Preocupações Relativas ao Ensino Artístico em Portugal - Documento enviado a 10 de Setembro


Transcrevemos um documento enviado por e-mail no dia 10 de Setembro aos seguintes partidos: PSD, CDS, PS, PCP, PEV, BE e Livre. 


Exmos. Senhores:

A Associação de Professores de Teatro-Educação foi criada em 2006 e é constituída por professores licenciados na área do Teatro e da Expressão Dramática, alguns deles profissionalizados.
Junto enviamos um resumo das nossas principais preocupações, solicitando que os partidos nos informem sobre o que pensam sobre estas matérias.

1. Entendemos que deve ser dada uma maior importância à Educação Artística nos currículos de todos os alunos, distinguindo naturalmente a Educação Artística Generalista da Educação Artística Especializada.
Neste âmbito – e sem qualquer menosprezo pelas outras artes – o Teatro desempenha um papel importante, uma vez que trabalha diferentes expressões - corporal, vocal, musical, escrita, plástica – e ajuda os alunos a desenvolver competências nos domínios cognitivo, emocional, afectivo, social e psicomotor.
Entre as competências desenvolvidas destacamos: «a confiança em si e nos outros, a compreensão dos outros, a capacidade de trabalhar em equipa, a capacidade de argumentar, a responsabilização perante terceiros, a expressividade, a concentração, a memória, a dicção, a leitura, a respiração, o estar em público, o falar em público, a criatividade (tão reclamada hoje em dia), a capacidade de abstracção (fundamental, por exemplo, para a Filosofia e para a Matemática), a leitura e compreensão de textos (e não só de textos dramáticos), a escrita, o sentido estético, o conhecimento do património dramatúrgico, cultural e etnográfico.

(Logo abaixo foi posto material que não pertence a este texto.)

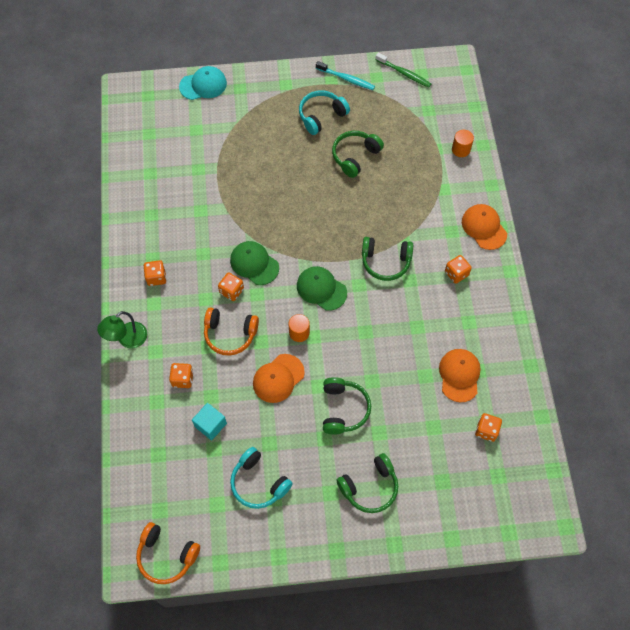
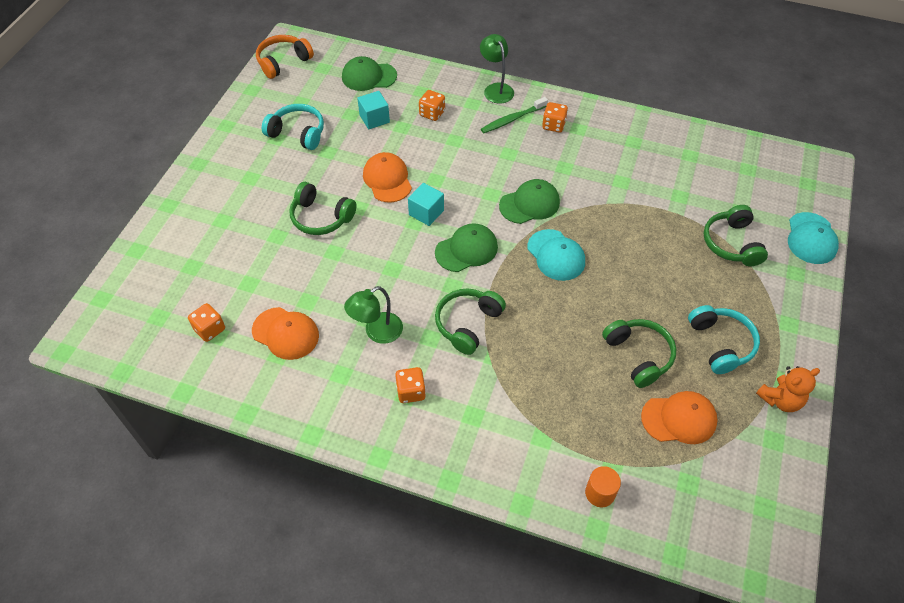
camera: 115 degrees right, 10 degrees down
(155, 459) = (369, 76): none -> green cap
(230, 334) = (457, 159): orange headphones -> none
(231, 291) = (506, 176): orange dice -> none
(258, 483) = (298, 133): turquoise headphones -> turquoise headphones turned 45 degrees clockwise
(296, 229) = (556, 255): none -> turquoise cap
(299, 332) = (426, 212): orange cylinder -> turquoise cube
(346, 79) = (780, 399): turquoise toothbrush -> orange teddy bear
(369, 487) = (232, 208): green headphones -> green headphones (731, 243)
(404, 73) = (771, 482): green toothbrush -> green toothbrush (512, 119)
(424, 315) = (377, 332): none -> green lamp
(484, 227) = (459, 458): orange cap -> orange cap (679, 419)

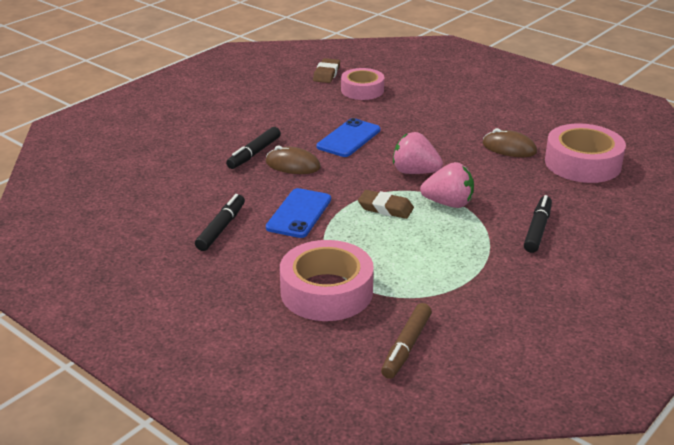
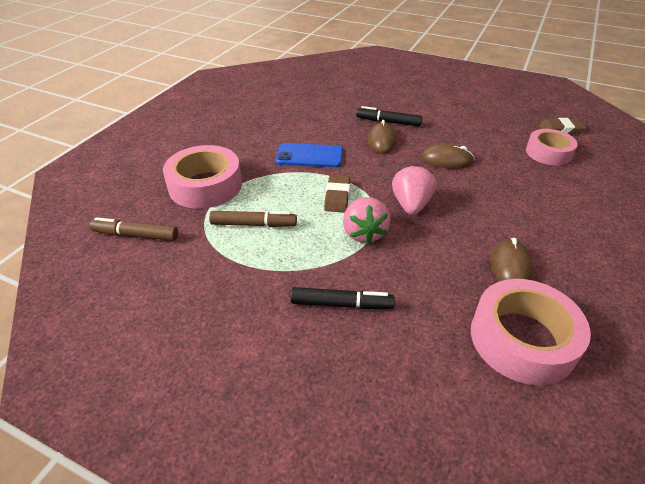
camera: 75 degrees right, 10 degrees up
(221, 228) = (276, 129): black marker -> none
(348, 138) = (447, 160): blue phone -> brown mouse
(414, 264) = (253, 224): none -> brown marker

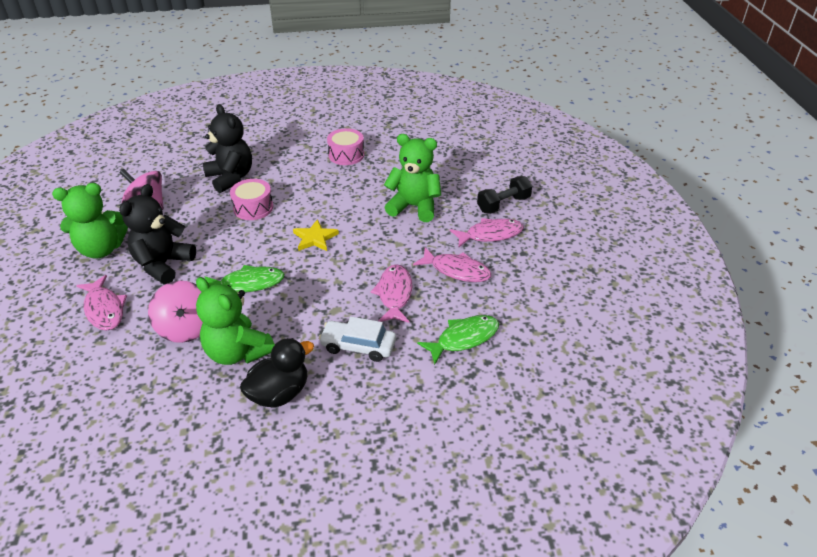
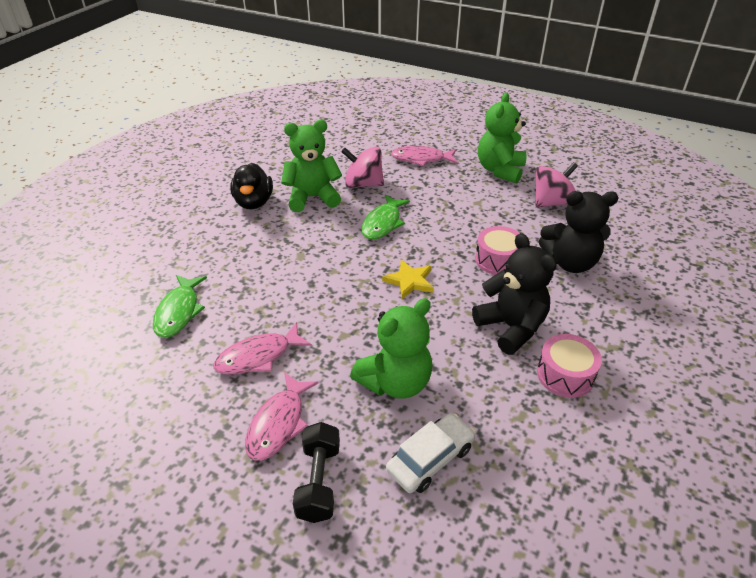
camera: 125 degrees right, 0 degrees up
(163, 265) = (451, 191): black teddy bear -> black teddy bear (511, 327)
(358, 346) = (248, 251): white car -> white car (430, 459)
(394, 294) = (278, 297): pink fish -> none

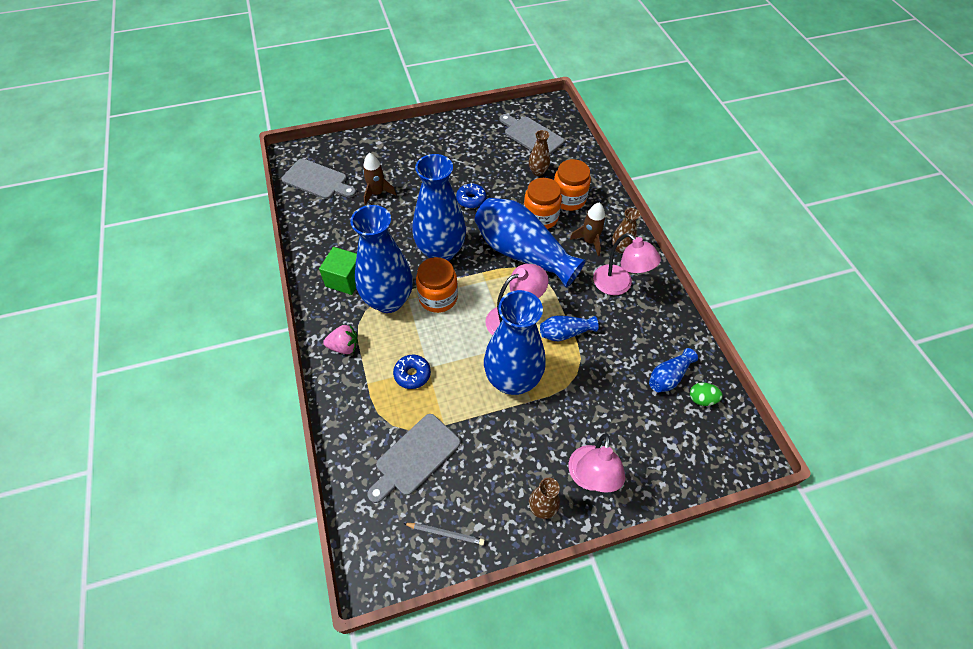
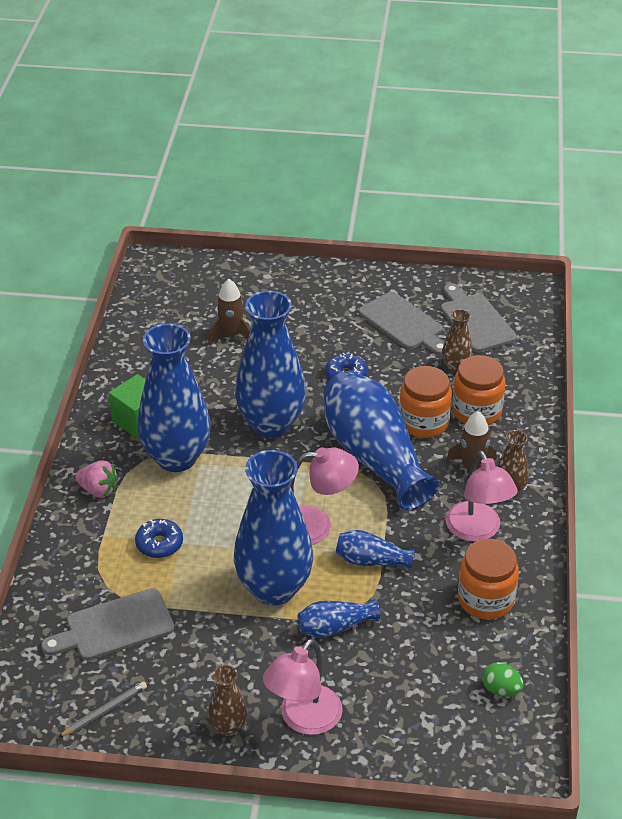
camera: 25 degrees right, 15 degrees down
(317, 180) = (166, 300): grey cutting board -> grey cutting board (403, 323)
(438, 297) = (237, 473): orange jar -> orange jar (485, 599)
(445, 534) = (105, 711): grey pencil -> grey pencil turned 75 degrees counterclockwise
(668, 377) = (474, 651): blue vase -> blue vase (335, 627)

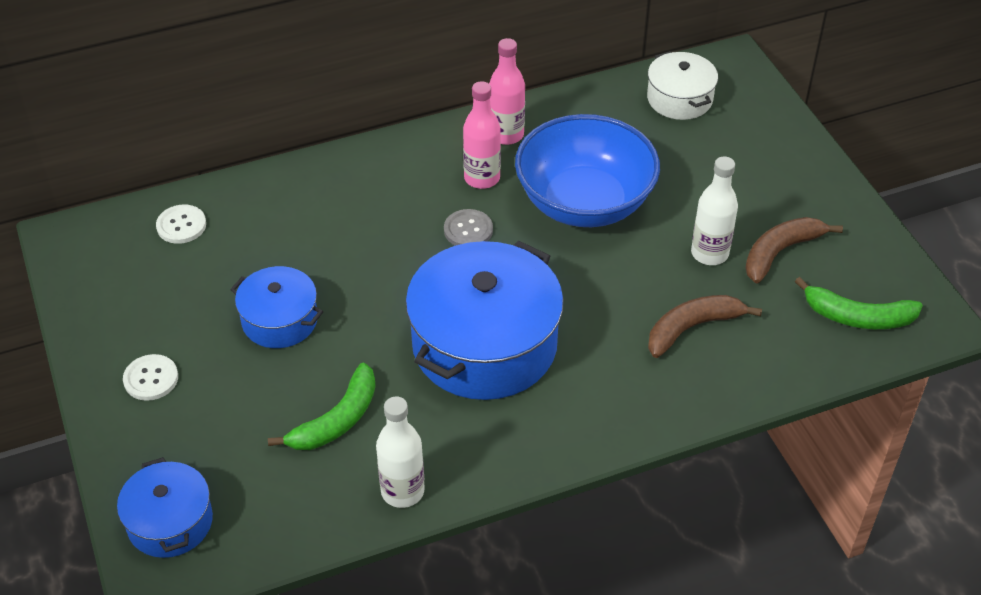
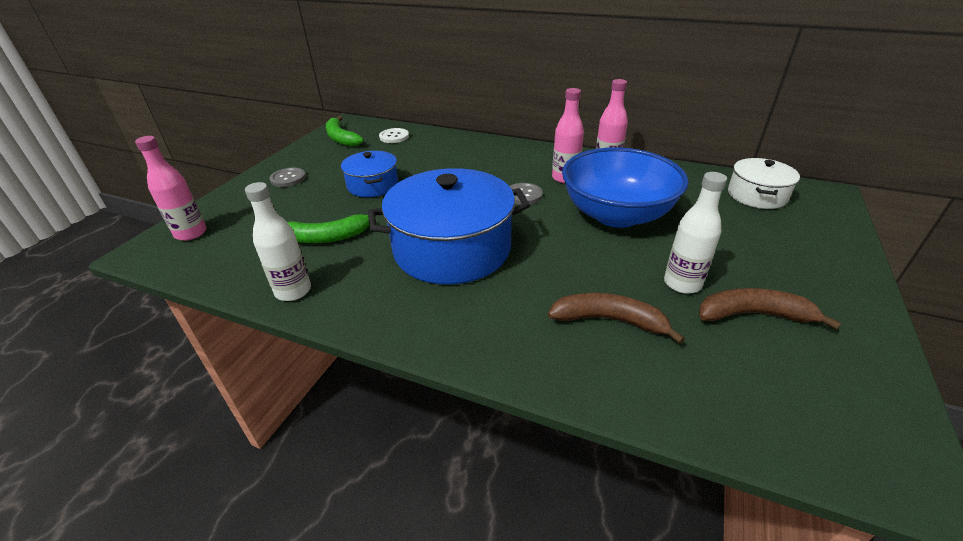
camera: 45 degrees right, 10 degrees down
(151, 379) = (288, 178): white button -> grey button
(170, 522) = (191, 233): blue pot -> pink bottle
(858, 317) = (795, 408): green banana -> green banana (341, 138)

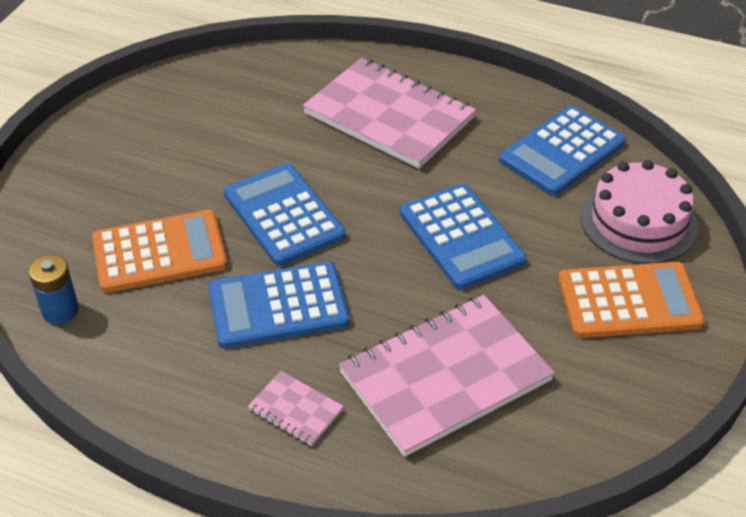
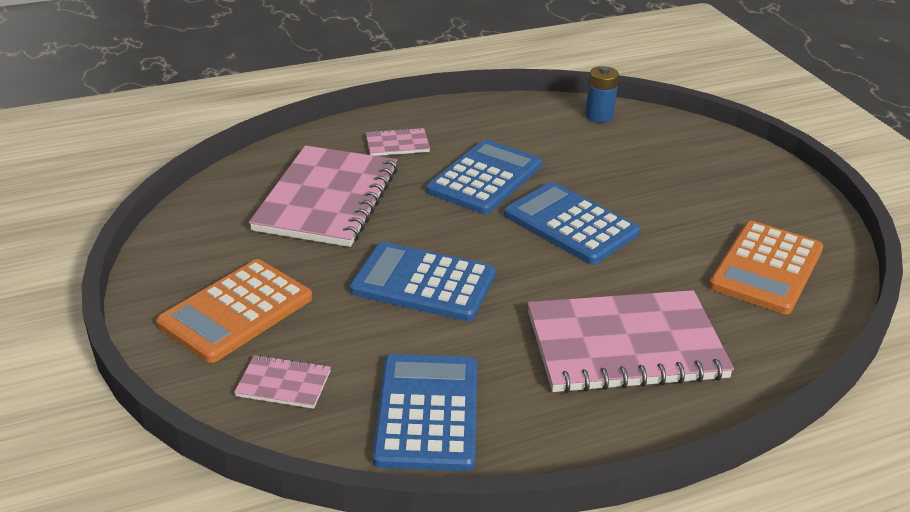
camera: 135 degrees right, 10 degrees down
(159, 252) = (604, 164): orange calculator -> orange calculator (766, 268)
(283, 215) = (570, 224): blue calculator -> blue calculator turned 150 degrees counterclockwise
(638, 222) = (283, 384): pink cake -> pink notebook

2. O Decreto-Lei n.º 139/2012 assenta numa obsoleta filosofia de hierarquização das disciplinas e diminui substancialmente a presença da Educação Artística, nomeadamente do Teatro, nos currículos.
No currículo anterior os alunos do 7º e do 8º anos tinham apenas duas disciplinas de Educação Artística: Educação Visual e outra, a definir por cada escola (música, dança, teatro, etc.). No 9º ano, podiam ter apenas uma disciplina de Educação Artística (Educação Visual ou disciplina de oferta de escola) ou Educação Tecnológica. Foi neste âmbito que, durante alguns anos, existiu a disciplina de Oficina de Teatro. Acrescente-se que nos 7º e 8º anos a disciplina era semestral e no 9º ano era frequentada apenas pelos alunos que a escolhessem.
Com a entrada em vigor do Decreto-Lei n.º 139/2012, a disciplina de oferta de escola passou a poder ser de natureza artística ou tecnológica e deixou de existir no 9º ano.
No ensino secundário a disciplina de Oficina de Expressão Dramática já tinha sido extinta numa reforma anterior; no Ensino Profissional continuam a existir algumas disciplinas ligadas à Expressão Dramática e ao Teatro, embora a sua presença seja residual. Também em matéria do Ensino Artístico Especializado se verifica uma lacuna na área do teatro.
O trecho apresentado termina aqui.